In my session today I told Dr. Nissensen that two nights back, Elizabeth, after setting out books on the beach, had said, “Sam, I’m up to page two hundred five,” which meant that she was continuing to work on her dissertation.

“I see,” Dr. Nissensen said. “Where do you imagine she does her writing? Perhaps she’s taken a room near Port Medway.”

“Perhaps she has. And your tone just now — go fuck yourself. I feel like leaving.”

“I meant it as an inquisitive tone, Mr. Lattimore. We’re still learning what not to take too personally in here, aren’t we.”

“I take everything personally. Why else would I want to talk with you?”

“My apologies. I promise to be more aware of my tone.”

“I take the weather personally. I take that Van Gogh drawing on your wall personally.”

“I understand,” Nissensen said. I tried to decipher what he wrote in his notebook; it might’ve been just the word “personally.”

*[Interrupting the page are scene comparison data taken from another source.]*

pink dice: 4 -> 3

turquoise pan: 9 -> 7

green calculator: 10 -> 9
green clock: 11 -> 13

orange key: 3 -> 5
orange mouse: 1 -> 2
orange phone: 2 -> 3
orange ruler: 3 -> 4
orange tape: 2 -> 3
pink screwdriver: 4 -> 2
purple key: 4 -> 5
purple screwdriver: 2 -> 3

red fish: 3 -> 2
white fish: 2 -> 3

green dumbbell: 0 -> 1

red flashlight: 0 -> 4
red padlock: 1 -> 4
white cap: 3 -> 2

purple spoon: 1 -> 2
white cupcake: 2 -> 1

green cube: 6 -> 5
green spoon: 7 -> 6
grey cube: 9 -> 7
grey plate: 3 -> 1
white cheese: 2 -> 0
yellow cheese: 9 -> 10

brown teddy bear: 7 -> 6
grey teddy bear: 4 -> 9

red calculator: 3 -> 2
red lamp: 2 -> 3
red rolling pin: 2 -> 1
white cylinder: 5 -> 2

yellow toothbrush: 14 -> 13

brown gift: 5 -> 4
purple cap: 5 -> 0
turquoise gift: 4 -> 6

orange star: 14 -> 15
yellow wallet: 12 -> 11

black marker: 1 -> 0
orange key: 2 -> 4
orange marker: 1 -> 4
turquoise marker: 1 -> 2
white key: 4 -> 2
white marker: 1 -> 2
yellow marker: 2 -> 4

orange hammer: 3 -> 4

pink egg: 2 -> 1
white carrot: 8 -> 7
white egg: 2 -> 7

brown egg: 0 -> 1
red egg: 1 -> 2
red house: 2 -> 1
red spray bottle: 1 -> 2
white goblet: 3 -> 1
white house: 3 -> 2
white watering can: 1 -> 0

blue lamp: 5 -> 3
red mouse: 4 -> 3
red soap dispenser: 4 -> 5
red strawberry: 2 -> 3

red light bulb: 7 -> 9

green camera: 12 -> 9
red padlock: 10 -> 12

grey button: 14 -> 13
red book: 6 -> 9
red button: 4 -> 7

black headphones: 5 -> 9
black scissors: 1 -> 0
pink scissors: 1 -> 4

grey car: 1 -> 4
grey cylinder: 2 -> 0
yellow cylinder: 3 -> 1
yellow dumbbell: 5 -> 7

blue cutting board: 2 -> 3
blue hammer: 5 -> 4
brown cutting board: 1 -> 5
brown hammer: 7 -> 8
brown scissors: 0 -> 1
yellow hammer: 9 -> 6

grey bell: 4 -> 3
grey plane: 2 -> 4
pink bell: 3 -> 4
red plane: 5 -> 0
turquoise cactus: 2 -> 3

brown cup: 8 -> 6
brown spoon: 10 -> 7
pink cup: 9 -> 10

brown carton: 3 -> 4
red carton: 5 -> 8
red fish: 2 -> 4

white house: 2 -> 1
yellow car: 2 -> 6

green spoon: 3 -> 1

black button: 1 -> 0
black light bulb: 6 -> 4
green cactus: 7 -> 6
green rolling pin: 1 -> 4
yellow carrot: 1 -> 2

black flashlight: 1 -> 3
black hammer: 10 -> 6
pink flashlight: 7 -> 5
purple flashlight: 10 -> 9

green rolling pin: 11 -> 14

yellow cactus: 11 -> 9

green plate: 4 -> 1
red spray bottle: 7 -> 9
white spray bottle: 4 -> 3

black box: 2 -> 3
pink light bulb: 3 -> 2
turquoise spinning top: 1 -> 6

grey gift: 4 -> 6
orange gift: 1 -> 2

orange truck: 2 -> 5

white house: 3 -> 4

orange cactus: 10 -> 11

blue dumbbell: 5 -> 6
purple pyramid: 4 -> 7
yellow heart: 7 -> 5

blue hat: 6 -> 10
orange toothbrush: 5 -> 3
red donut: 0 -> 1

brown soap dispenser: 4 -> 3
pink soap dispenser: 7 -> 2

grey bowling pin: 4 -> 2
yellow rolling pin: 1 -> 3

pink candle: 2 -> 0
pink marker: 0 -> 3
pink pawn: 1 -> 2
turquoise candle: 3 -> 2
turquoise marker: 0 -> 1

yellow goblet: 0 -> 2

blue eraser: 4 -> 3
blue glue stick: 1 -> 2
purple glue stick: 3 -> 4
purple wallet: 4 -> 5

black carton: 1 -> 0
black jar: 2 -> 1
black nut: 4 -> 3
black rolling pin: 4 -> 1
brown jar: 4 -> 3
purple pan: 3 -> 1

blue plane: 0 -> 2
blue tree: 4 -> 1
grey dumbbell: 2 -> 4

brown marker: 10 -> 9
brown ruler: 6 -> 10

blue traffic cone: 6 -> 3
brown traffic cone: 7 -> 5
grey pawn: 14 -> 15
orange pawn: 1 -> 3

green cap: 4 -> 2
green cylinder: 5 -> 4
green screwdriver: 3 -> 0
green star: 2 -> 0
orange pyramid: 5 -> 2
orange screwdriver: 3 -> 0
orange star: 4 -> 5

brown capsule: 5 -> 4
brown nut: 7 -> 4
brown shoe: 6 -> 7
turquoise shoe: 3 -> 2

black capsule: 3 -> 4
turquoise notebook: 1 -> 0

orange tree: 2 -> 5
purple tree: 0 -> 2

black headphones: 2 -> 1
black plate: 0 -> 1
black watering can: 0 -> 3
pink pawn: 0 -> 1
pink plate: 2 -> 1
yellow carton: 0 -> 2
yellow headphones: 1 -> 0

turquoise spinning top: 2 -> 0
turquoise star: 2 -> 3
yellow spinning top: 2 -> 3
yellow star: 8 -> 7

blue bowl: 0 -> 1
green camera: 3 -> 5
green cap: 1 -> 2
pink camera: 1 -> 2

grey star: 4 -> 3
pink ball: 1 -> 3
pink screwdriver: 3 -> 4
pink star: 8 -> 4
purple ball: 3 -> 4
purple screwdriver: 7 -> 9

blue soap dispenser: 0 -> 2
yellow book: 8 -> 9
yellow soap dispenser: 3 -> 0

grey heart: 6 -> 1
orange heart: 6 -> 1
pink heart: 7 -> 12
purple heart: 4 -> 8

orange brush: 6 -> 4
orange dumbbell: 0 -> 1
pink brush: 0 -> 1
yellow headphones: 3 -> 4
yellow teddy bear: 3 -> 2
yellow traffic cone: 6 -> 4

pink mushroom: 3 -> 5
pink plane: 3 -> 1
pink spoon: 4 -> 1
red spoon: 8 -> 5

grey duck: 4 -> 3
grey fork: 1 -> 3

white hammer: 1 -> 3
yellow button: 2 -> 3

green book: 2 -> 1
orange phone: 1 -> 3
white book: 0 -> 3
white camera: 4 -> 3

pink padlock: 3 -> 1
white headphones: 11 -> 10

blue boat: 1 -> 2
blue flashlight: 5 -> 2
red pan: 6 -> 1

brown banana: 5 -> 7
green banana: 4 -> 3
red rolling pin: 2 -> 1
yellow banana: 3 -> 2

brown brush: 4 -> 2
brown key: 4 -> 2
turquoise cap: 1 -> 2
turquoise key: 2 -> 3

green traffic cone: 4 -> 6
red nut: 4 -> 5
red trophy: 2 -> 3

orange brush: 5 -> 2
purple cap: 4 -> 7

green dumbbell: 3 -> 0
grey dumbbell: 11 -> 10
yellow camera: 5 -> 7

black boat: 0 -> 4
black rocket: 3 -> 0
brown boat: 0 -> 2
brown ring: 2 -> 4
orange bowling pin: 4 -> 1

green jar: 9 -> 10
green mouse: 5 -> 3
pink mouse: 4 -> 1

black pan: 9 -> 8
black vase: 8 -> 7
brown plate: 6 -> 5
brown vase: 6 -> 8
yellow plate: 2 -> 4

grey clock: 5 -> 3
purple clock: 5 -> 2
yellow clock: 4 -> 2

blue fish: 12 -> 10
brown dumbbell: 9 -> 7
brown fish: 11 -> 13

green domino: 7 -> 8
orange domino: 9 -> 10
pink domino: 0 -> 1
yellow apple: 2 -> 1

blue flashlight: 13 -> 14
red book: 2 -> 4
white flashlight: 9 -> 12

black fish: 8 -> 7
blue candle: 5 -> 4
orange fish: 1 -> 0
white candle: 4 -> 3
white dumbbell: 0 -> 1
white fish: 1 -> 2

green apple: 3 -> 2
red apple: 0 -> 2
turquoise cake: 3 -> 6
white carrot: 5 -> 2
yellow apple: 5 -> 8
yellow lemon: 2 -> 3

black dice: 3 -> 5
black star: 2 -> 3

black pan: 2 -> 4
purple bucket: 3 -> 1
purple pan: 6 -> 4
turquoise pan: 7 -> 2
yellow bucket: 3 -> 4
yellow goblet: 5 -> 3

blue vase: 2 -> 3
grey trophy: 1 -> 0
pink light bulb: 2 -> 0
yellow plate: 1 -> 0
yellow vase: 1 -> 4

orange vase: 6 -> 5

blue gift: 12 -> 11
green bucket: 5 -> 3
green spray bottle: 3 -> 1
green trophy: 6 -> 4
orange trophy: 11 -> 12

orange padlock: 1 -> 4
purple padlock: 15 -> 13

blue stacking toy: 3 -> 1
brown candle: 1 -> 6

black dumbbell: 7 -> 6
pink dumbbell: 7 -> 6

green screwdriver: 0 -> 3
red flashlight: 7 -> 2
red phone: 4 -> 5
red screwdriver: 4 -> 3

The title Elizabeth chose for her dissertation was The Preoccupations of Marghanita Laski. She had tried out a lot of subtitles, but finally decided each one rationalized rather than clarified. For example, one evening she set down her pencil (she wrote her first draft in longhand in blue exam notebooks) and said, “How about ‘Metaphor as Passion in The Victorian Chaise-Longue’? No, see what I mean? That’s shit. If a title’s good, it doesn’t need a subtitle, right?” Elizabeth wanted eventually to teach in university. “Cardiff University or Swansea, those are my first choices, but I’d also love for us to try living in Edinburgh — someday, I mean. But that’s all in the future.”

Elizabeth was twenty-nine years old when Alfonse Padgett murdered her. So young. It tears me up how young she was. This evening as I looked at her on the beach, I ached for lack of touching her. A palpable ache. For her rich auburn hair that fell thickly to her shoulders; she often had it bobby-pinned up like veritable cascades at the ready. She confessed early in our courtship that while Myrna Loy was her favorite actress, in matters of hairstyle she took instruction from any number of movie stars from the thirties and forties. “Mainly Veronica Lake,” she said. Elizabeth was emphatic in her assertion that this was not masquerade or nostalgia for a time she did not live in, but rather that she was exhibiting a kind of scholarship in the form of hairstyles. “You can ask me about who this or that particular style is based on, which exact movie,” she said, “and I can tell you — go ahead, test me on it. I’m going to get an A-plus every time.” In fact, as I sat in our kitchen, maybe six months before she died, Elizabeth had walked in, fluffed up her hair with her hands, and said, “Who do you think?”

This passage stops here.